Comparison of Creatinine- and Cystatin C–Based Definitions of Acute Kidney Injury in Neonates with Congenital Diaphragmatic Hernia

Background Acute kidney injury (AKI) is increasingly recognized as a major complication in critically ill neonates and is associated with poor outcomes. Infants with congenital diaphragmatic hernia (CDH) are particularly at risk due to pulmonary hypoplasia, hemodynamic instability, and exposure to nephrotoxic agents. This study aimed to evaluate the incidence, severity, and risk factors of AKI in neonates with CDH using three different AKI definitions and to assess the diagnostic performance of Cystatin C (CysC) as a renal biomarker. Methods We retrospectively analyzed 193 neonates with CDH treated at a single tertiary referral center between 2012 and 2021. AKI was graded according to modified pediatric RIFLE (pRIFLE), neonatal KDIGO (nKDIGO), and CysC-based neonatal AKI (CyNA) criteria.
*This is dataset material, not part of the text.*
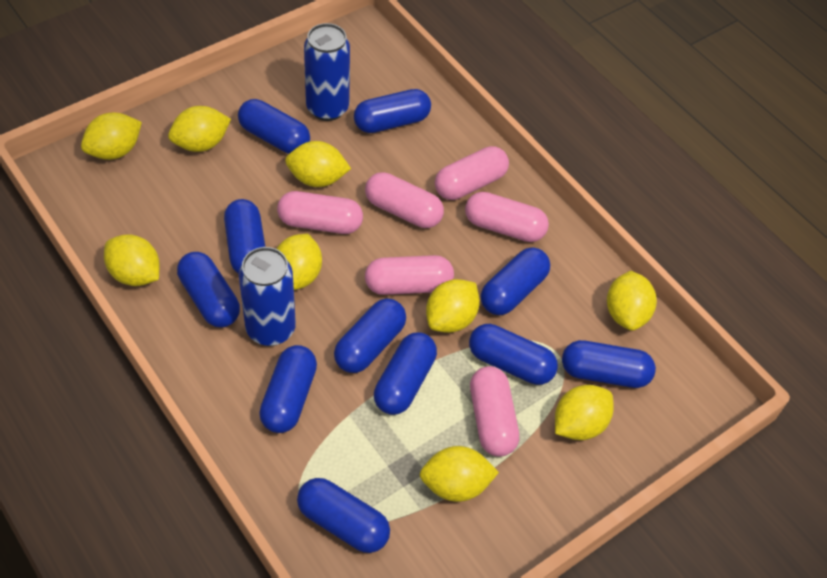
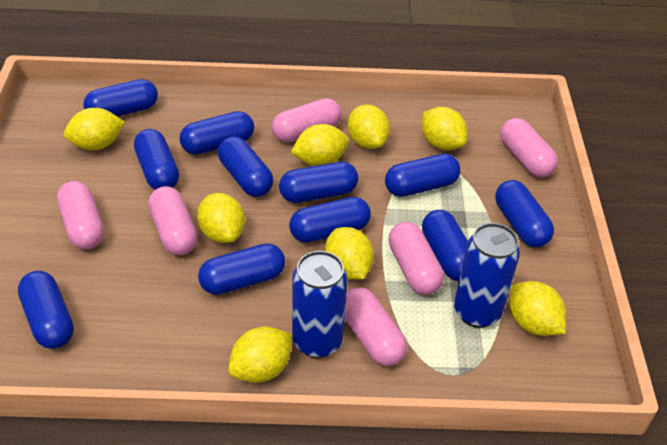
yellow lemon: 9 -> 8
Demographic and clinical treatment data were collected, including CDH severity and use of extracorporeal membrane oxygenation (ECMO). Associations between risk factors and AKI were evaluated using univariate and multivariate logistic regression models. Results AKI incidence ranged from 48–89% depending on the applied definition (CyNA > pRIFLE > nKDIGO). Severe AKI occurred in 21–35% of neonates. Mortality increased stepwise with AKI severity (4.5% − 32.4%; p < 0.01). Infants with AKI had significantly longer hospital stays, more frequent renal replacement therapy, and higher rates of hypertension at discharge. Independent risk factors for AKI included lower observed-to-expected lung-to-head ratio, clinical sepsis, and ECMO use. CysC was more sensitive than creatinine-derived AKI definitions in detecting AKI in general, and moderate AKI in particular. Conclusions AKI is a frequent and clinically significant complication in neonates with CDH, and strongly associated with disease severity, sepsis, and ECMO support. CysC enhances early AKI detection and may serve as a promising biomarker for long-term cardiovascular surveillance. Future studies could assess whether structured post-discharge monitoring incorporating CysC could improve early identification of infants at risk for chronic kidney and cardiovascular disease.